Los ministros de Finanzas del G7 mantienen este lunes una reunión de urgencia en la que podrían decidir liberar las reservas estratégicas de petróleo, para frenar el alza mundial en los precios de los combustibles derivada de la guerra en Oriente Medio.
En un encuentro por videoconferencia a partir de las 12H30 GMT, los ministros de las siete potencias económicas (Estados Unidos, Japón, Canadá, el Reino Unido, Francia, Alemania e Italia) intentarán pactar una solución ante la crisis energética a pesar de sus intereses divergentes.
En Bruselas, la Comisión Europea aseguró este lunes que no existe riesgo de un «desabastecimiento inminente de crudo en Europa».

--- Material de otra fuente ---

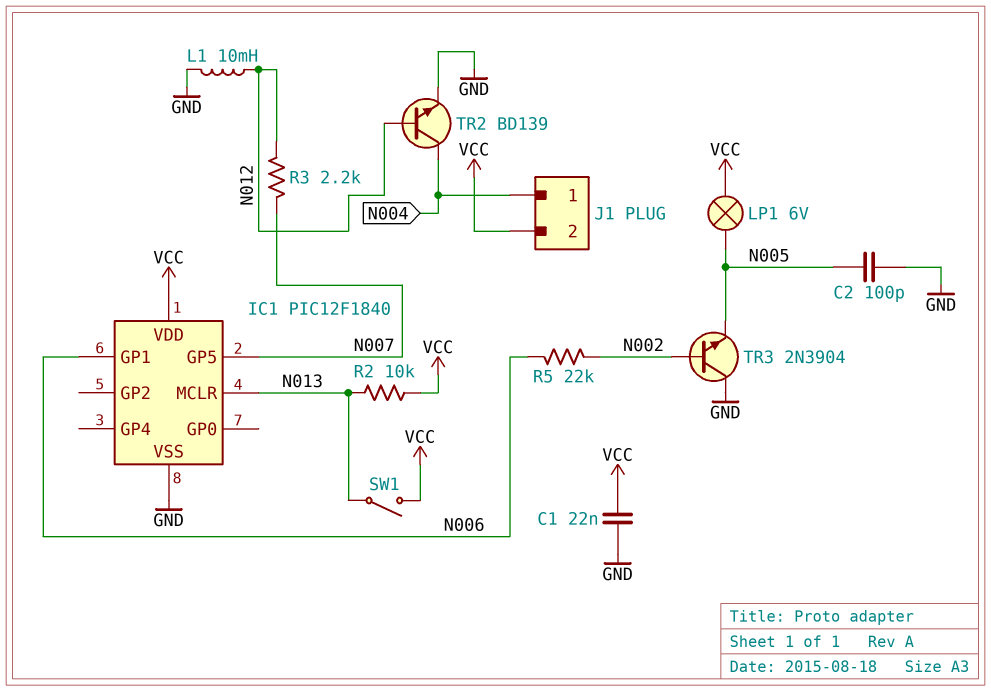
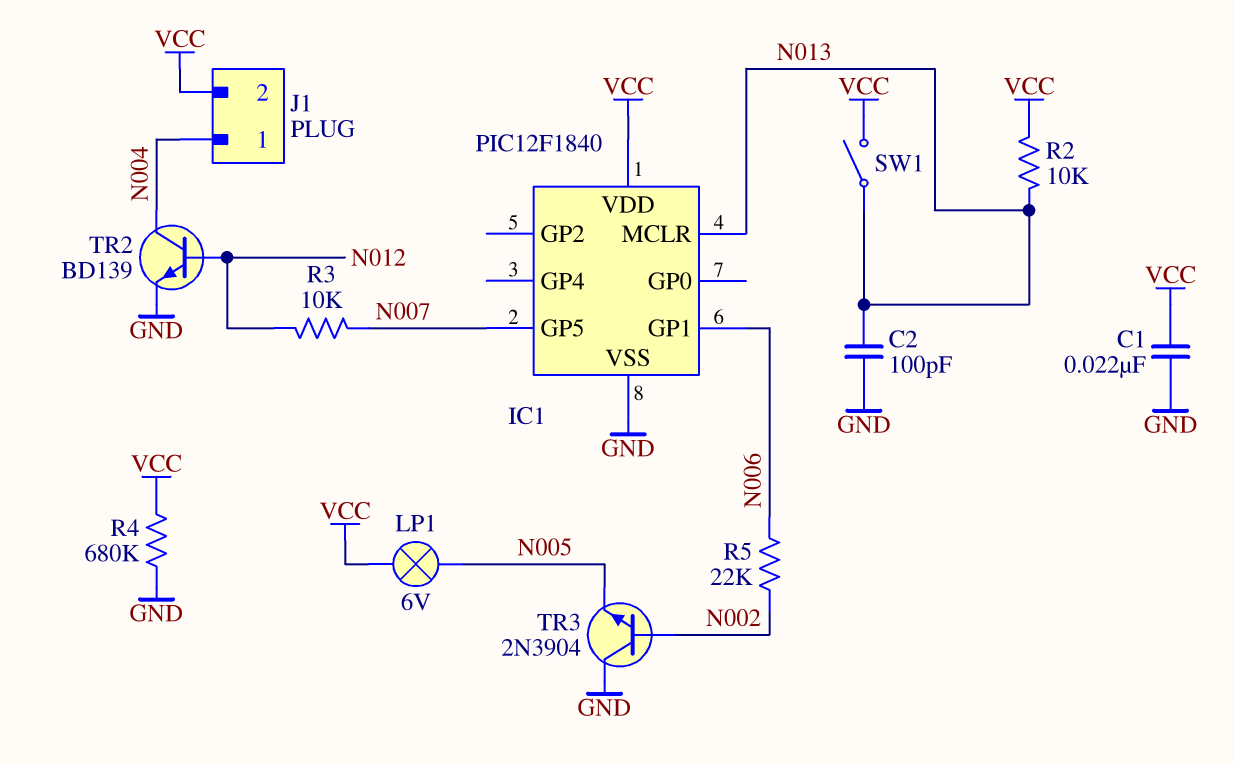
C2: 100pF (GND, N005) -> 100pF (GND, N013)
L1: 10mH (GND, N012) -> none
R3: 2.2k (N007, N012) -> 10k (N007, N012)
R4: none -> 680k (GND, VCC)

«Todos los países deben disponer de reservas de emergencia para 90 días. Los Estados deberán informar a la Comisión cuando utilicen estas reservas. Hasta ahora, ningún país lo ha hecho», indicó una portavoz oficial.
Europa, Japón y Canadá están a la expectativa de las medidas que tome el gobierno de Estados Unidos.
Por el momento, el secretario estadounidense del Tesoro, Scott Bessent, planteó la posibilidad de levantar sanciones al petróleo ruso para aumentar la oferta global.
Los países asiáticos ya sufren el impacto en el precio de los hidrocarburos. Birmania y Bangladés anunciaron los primeros racionamientos.
El precio del petróleo se disparó un 30% este lunes, rozando los 120 dólares por barril en los mercados asiáticos, lo que provocó el desplome de las bolsas y encendió las alarmas por un fuerte golpe a la economía mundial.
La escalada de precios se moderó tras conocerse que el G7 intervendría las reservas estratégicas.
De camino a Chipre, el presidente francés Emmanuel Macron confirmó este lunes que se evalúa el uso de las reservas estratégicas como medida de choque.
Según el diario Financial Times, los líderes del G7 discutirán una liberación conjunta de barriles coordinada por la Agencia Internacional de la Energía (AIE).
La AIE exige a sus treinta países miembros mantener reservas de petróleo para 90 días de importaciones, con el fin de amortiguar crisis como una guerra en Oriente Medio que afecte el suministro global.
Los mercados temen interrupciones en el suministro a través del estrecho de Ormuz, punto clave por donde pasa el 20% del petróleo y el gas natural licuado (GNL) del mundo, bloqueado desde hace varios días.
Irán respondió a ataques de Estados Unidos e Israel con drones y misiles contra territorio israelí e infraestructuras petroleras de sus vecinos del Golfo, donde operan bases militares estadounidenses.